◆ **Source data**
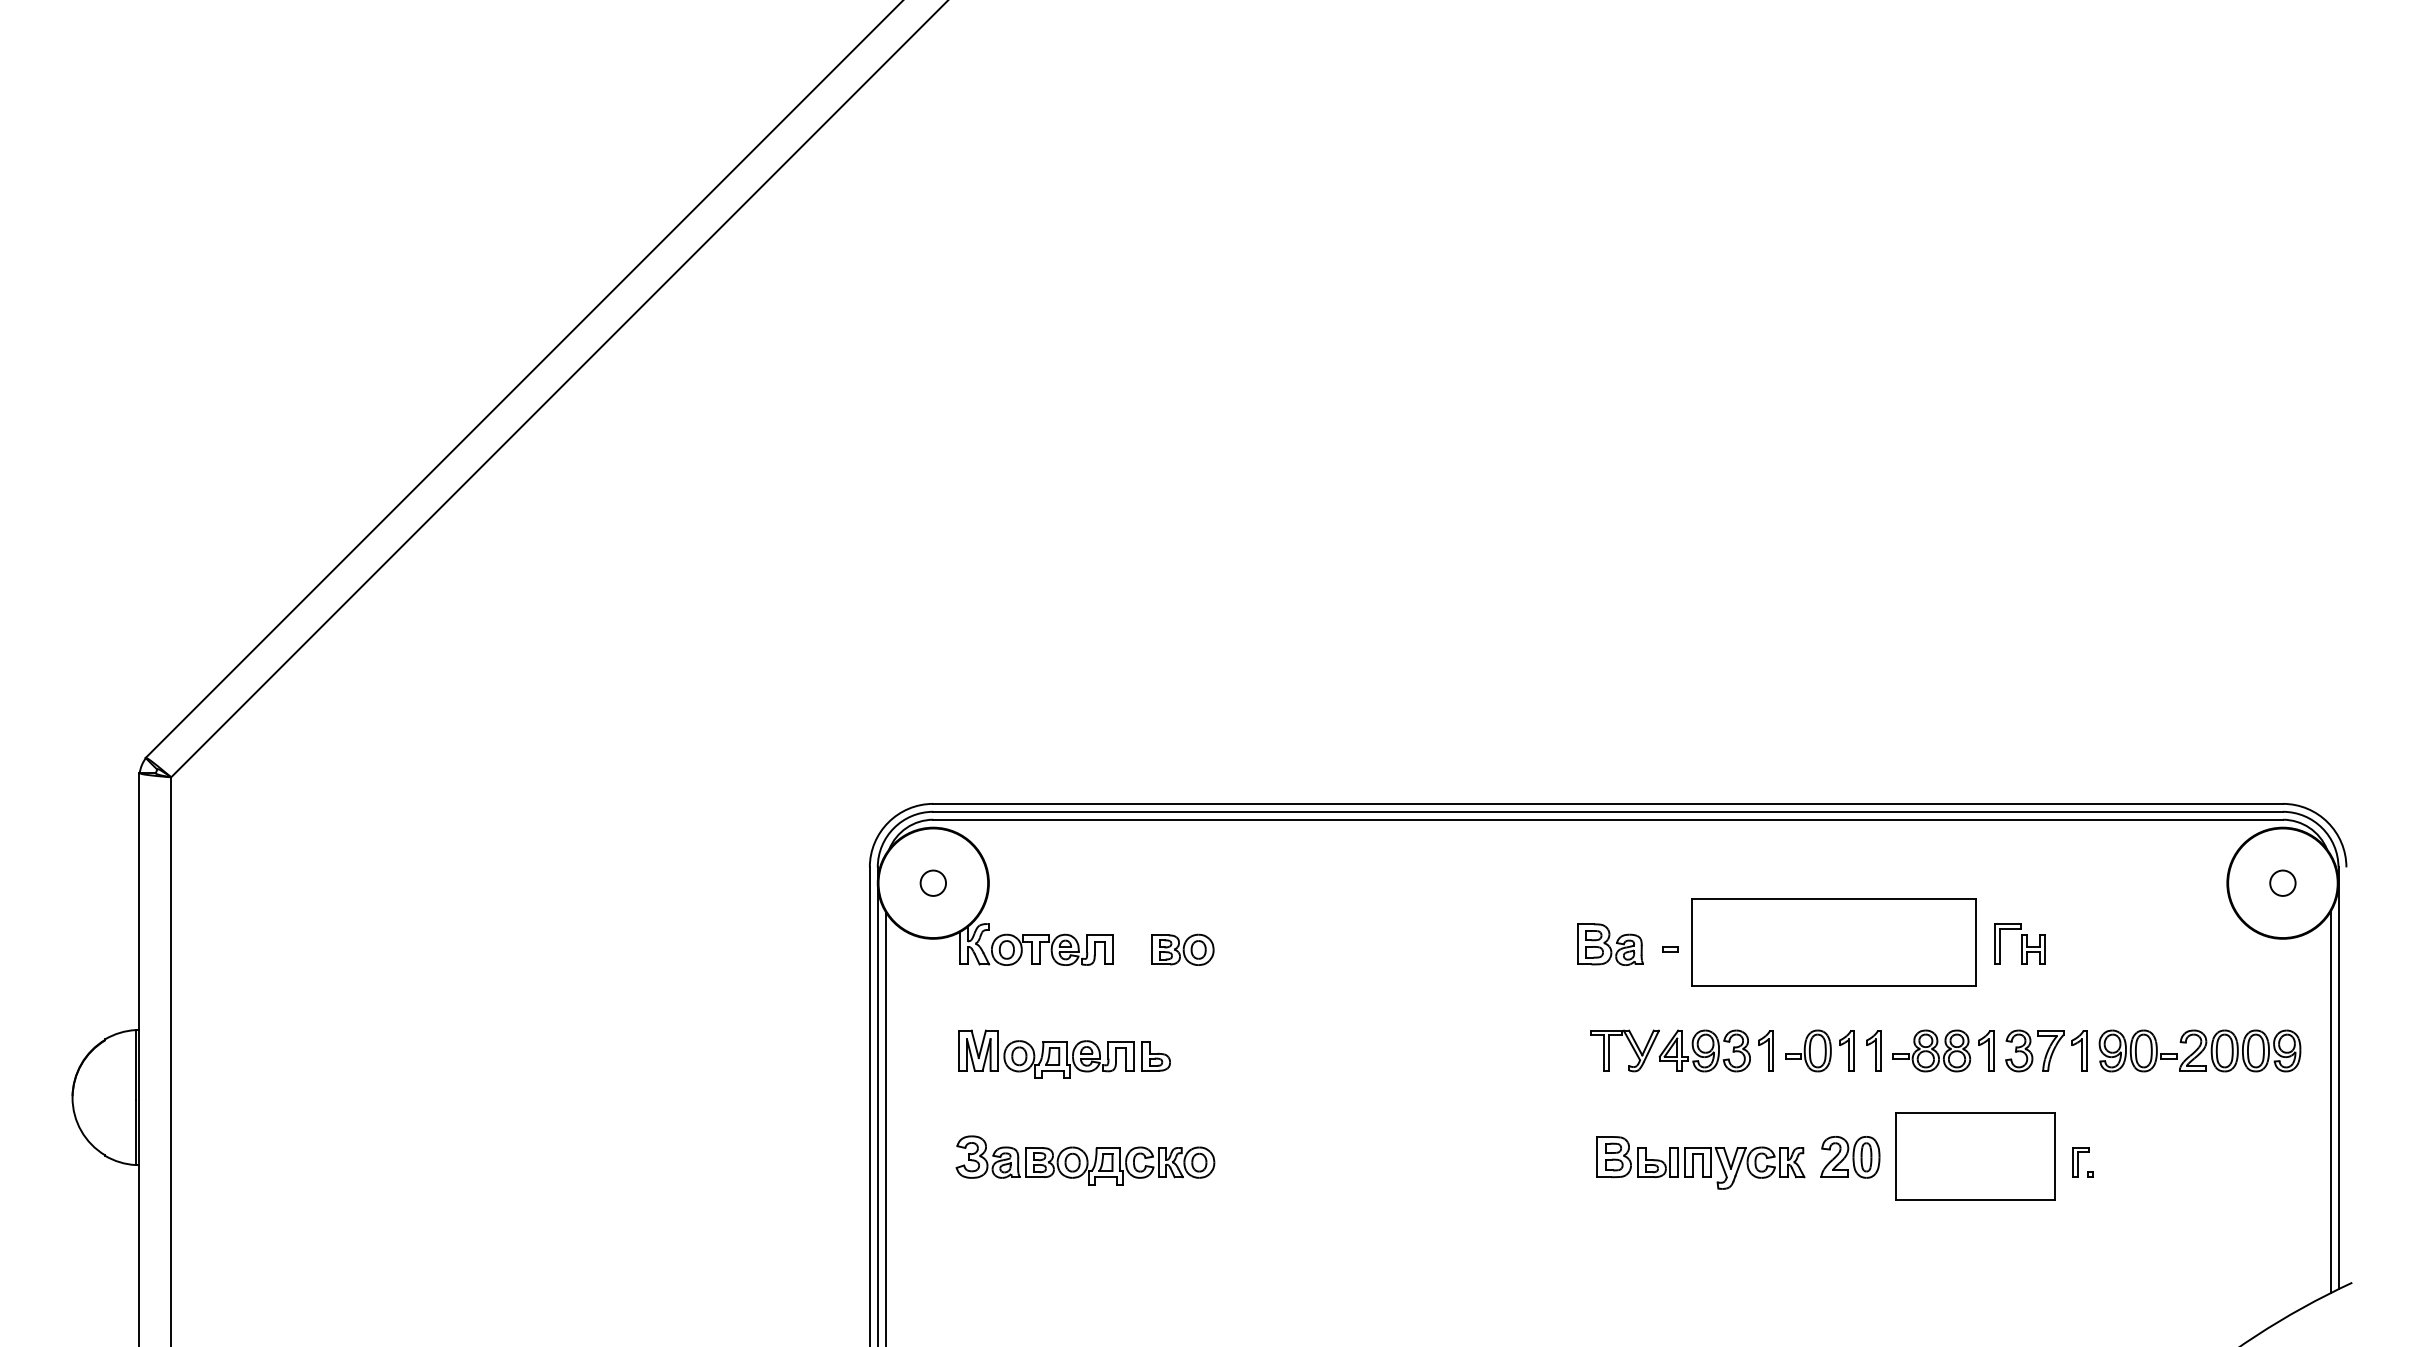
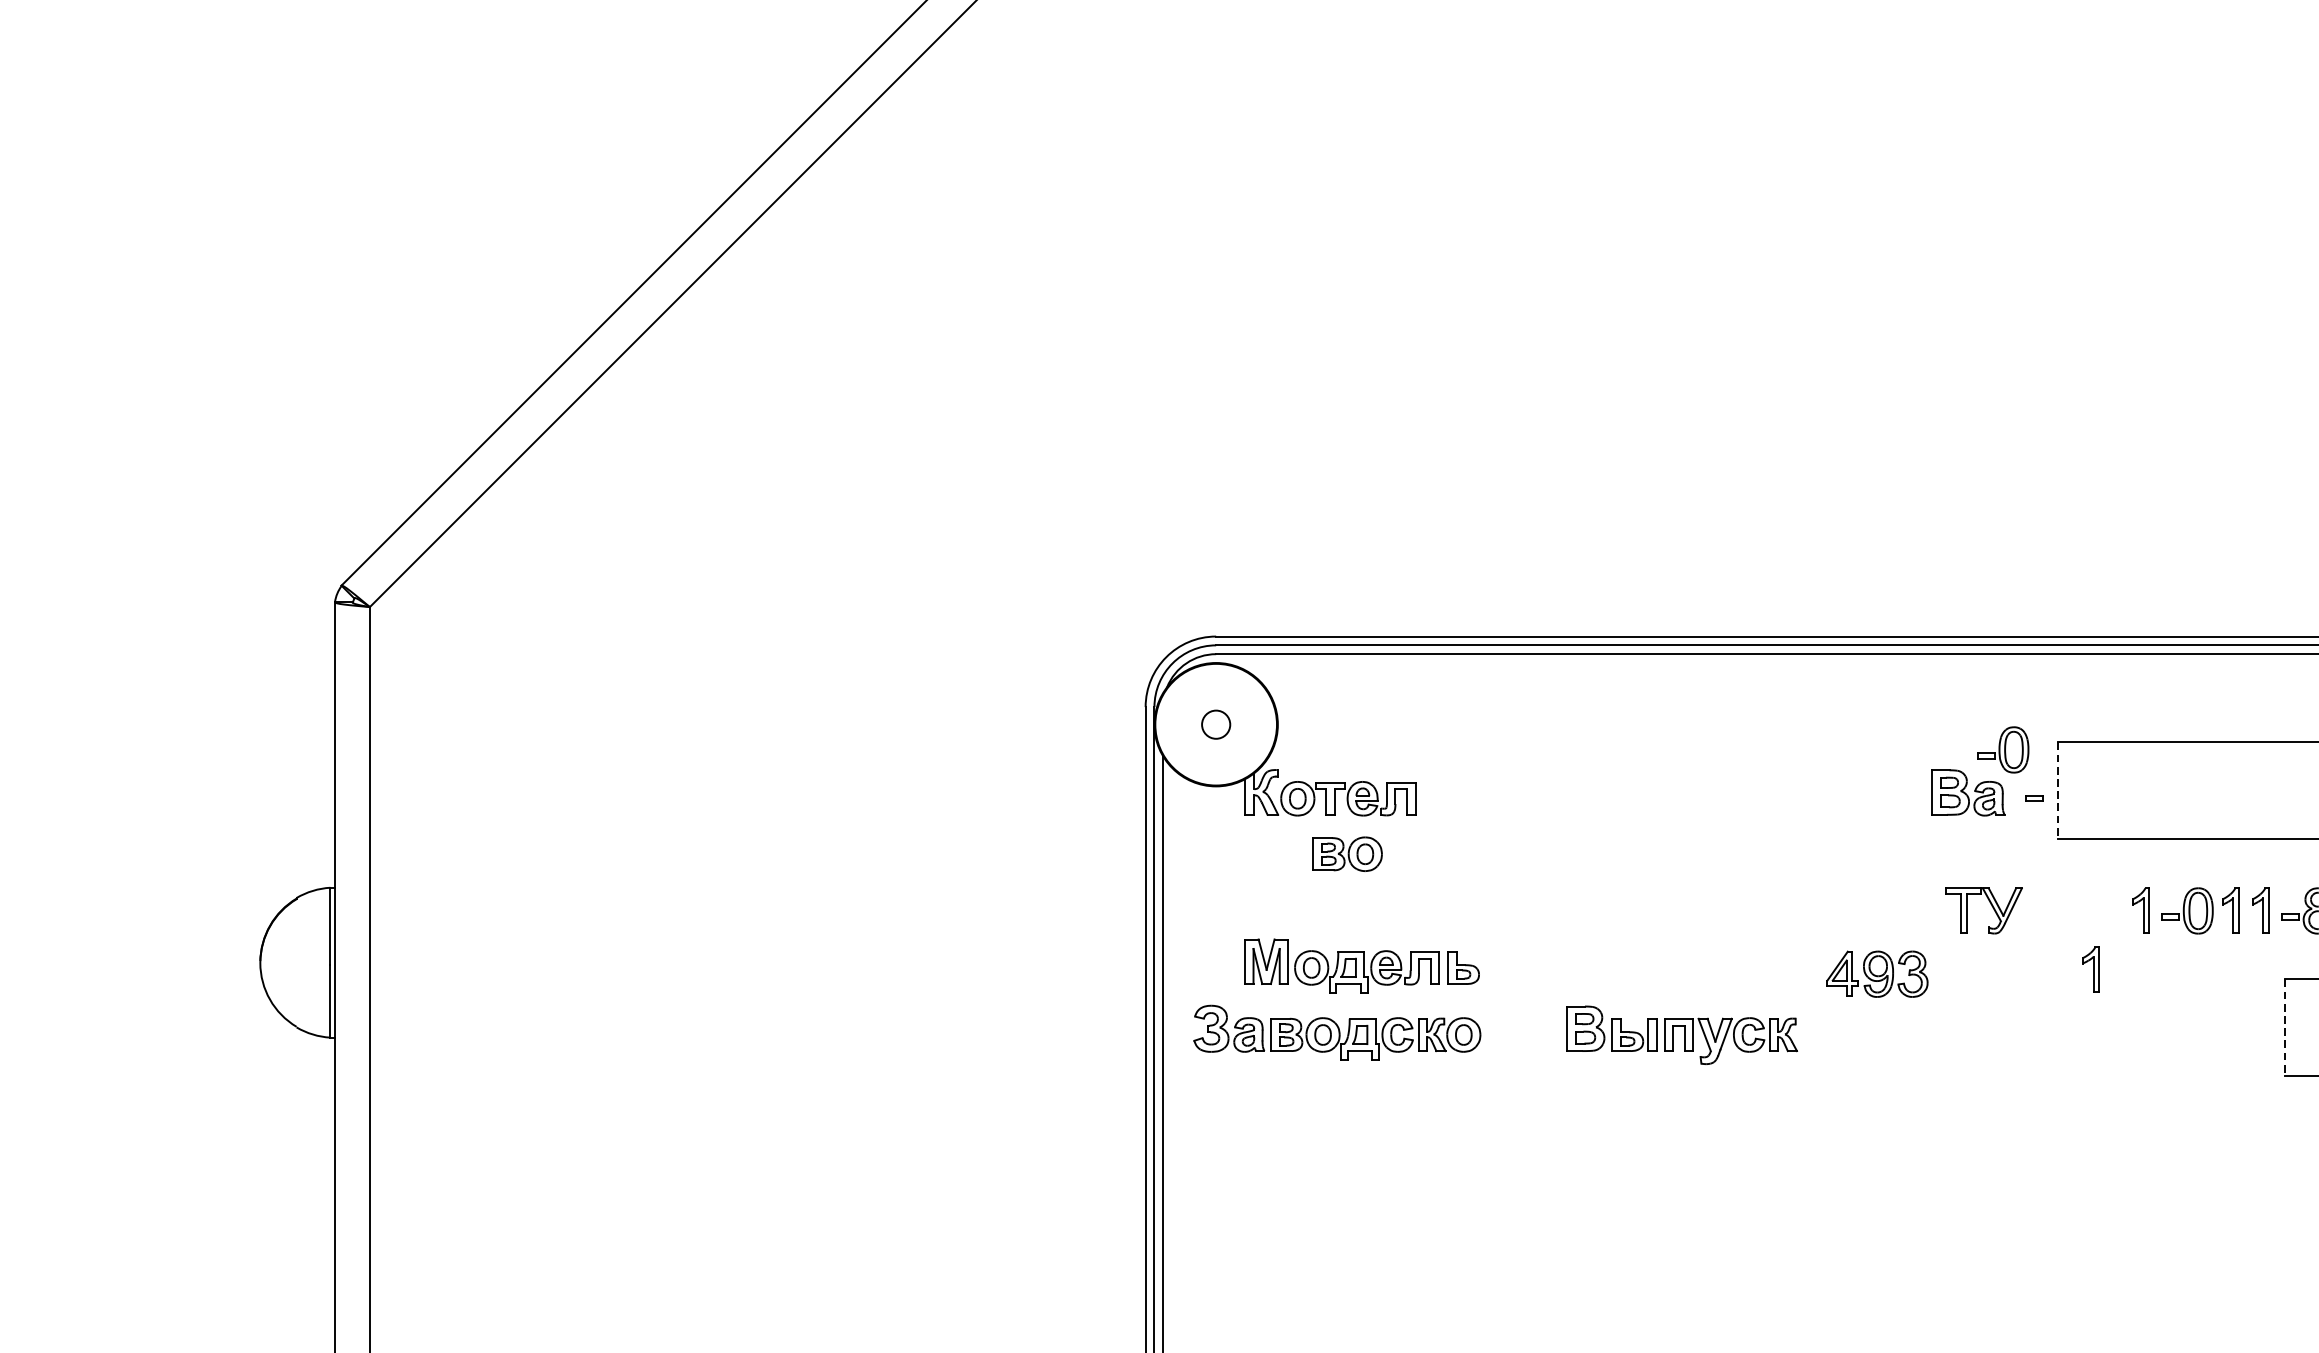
part: (1642, 905) -> (2003, 749), added
line: (1691, 942) -> (2058, 790), solid -> dashed
part: (1182, 949) -> (1347, 853), moved
part: (1704, 1050) -> (1877, 973), moved
part: (1064, 1053) -> (1361, 964), moved
part: (1720, 1103) -> (2090, 969), added
line: (1896, 1156) -> (2285, 1028), solid -> dashed
part: (1850, 1157) -> (2234, 1029), removed
part: (1085, 1160) -> (1337, 1032), moved
part: (1700, 1162) -> (1681, 1034), moved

◆ **DIRECTIONS FOR THIS TASK**
Once the line with "part: (1064, 1053) -> (1361, 964), moved" is located in the data above, repeat it and every later line through the end, exactly.

◆ **RESULT FOR THIS EXERCISE**
part: (1064, 1053) -> (1361, 964), moved
part: (1720, 1103) -> (2090, 969), added
line: (1896, 1156) -> (2285, 1028), solid -> dashed
part: (1850, 1157) -> (2234, 1029), removed
part: (1085, 1160) -> (1337, 1032), moved
part: (1700, 1162) -> (1681, 1034), moved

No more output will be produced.